Limbic Encephalitis: An Unusual Presentation on 18F-Fluorodeoxyglucose Positron Emission Tomography/Computed Tomography (18F-FDG PET/CT)
Grégory Omatuku Wetshosele, Salima Bouazza, Mario Manto, Massoud Moradi, Ivan Duran Derijckere

TL;DR
A rare case of limbic encephalitis was detected early using PET/CT, revealing a new initial phase of the disease before inflammation appeared.
Contribution
This case presents an early, non-inflammatory stage of limbic encephalitis previously unreported.
Findings
Initial MRI and lumbar puncture showed no abnormalities, but a later PET scan revealed a right mesial temporal lesion.
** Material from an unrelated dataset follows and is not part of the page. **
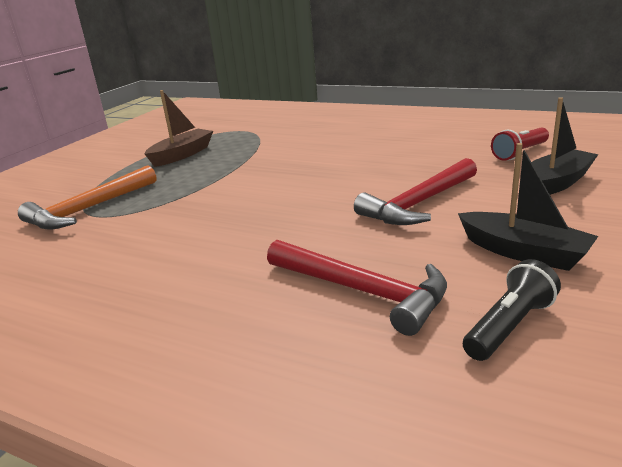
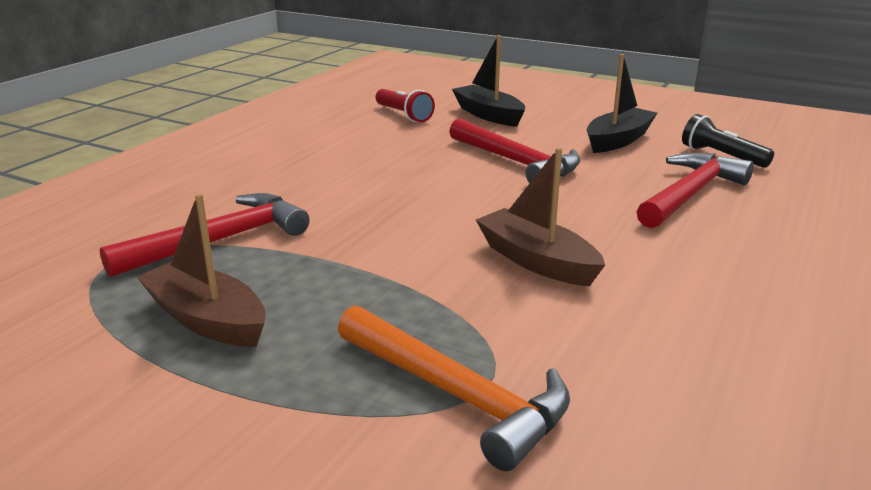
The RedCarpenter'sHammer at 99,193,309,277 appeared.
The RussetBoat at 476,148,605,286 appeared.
A hypermetabolic pulmonary lesion was identified and diagnosed as small-cell lung carcinoma.
The cerebral lesion resolved after chemotherapy, indicating a possible early phase of limbic encephalitis.
Abstract
Limbic encephalitis is a relatively rare autoimmune neurological disorder, typically diagnosed based on clinical symptoms lasting less than three months, including seizures, memory deficits, psychiatric symptoms, bilateral mesial temporal lesions on MRI, inflammatory cerebrospinal fluid, and epileptiform activity on electroencephalogram (EEG). We report the case of a female patient who presented with an inaugural epileptic seizure, for which MRI, lumbar puncture, and cerebral positron emission tomography (PET) scan showed no pathological findings. The patient re-presented to the emergency department one month later with recurrent seizures. A subsequent PET scan revealed the emergence of a right mesial temporal lesion, and a hypermetabolic pulmonary lesion was identified, which was later diagnosed as small-cell lung carcinoma on histopathology. The patient showed favorable clinical…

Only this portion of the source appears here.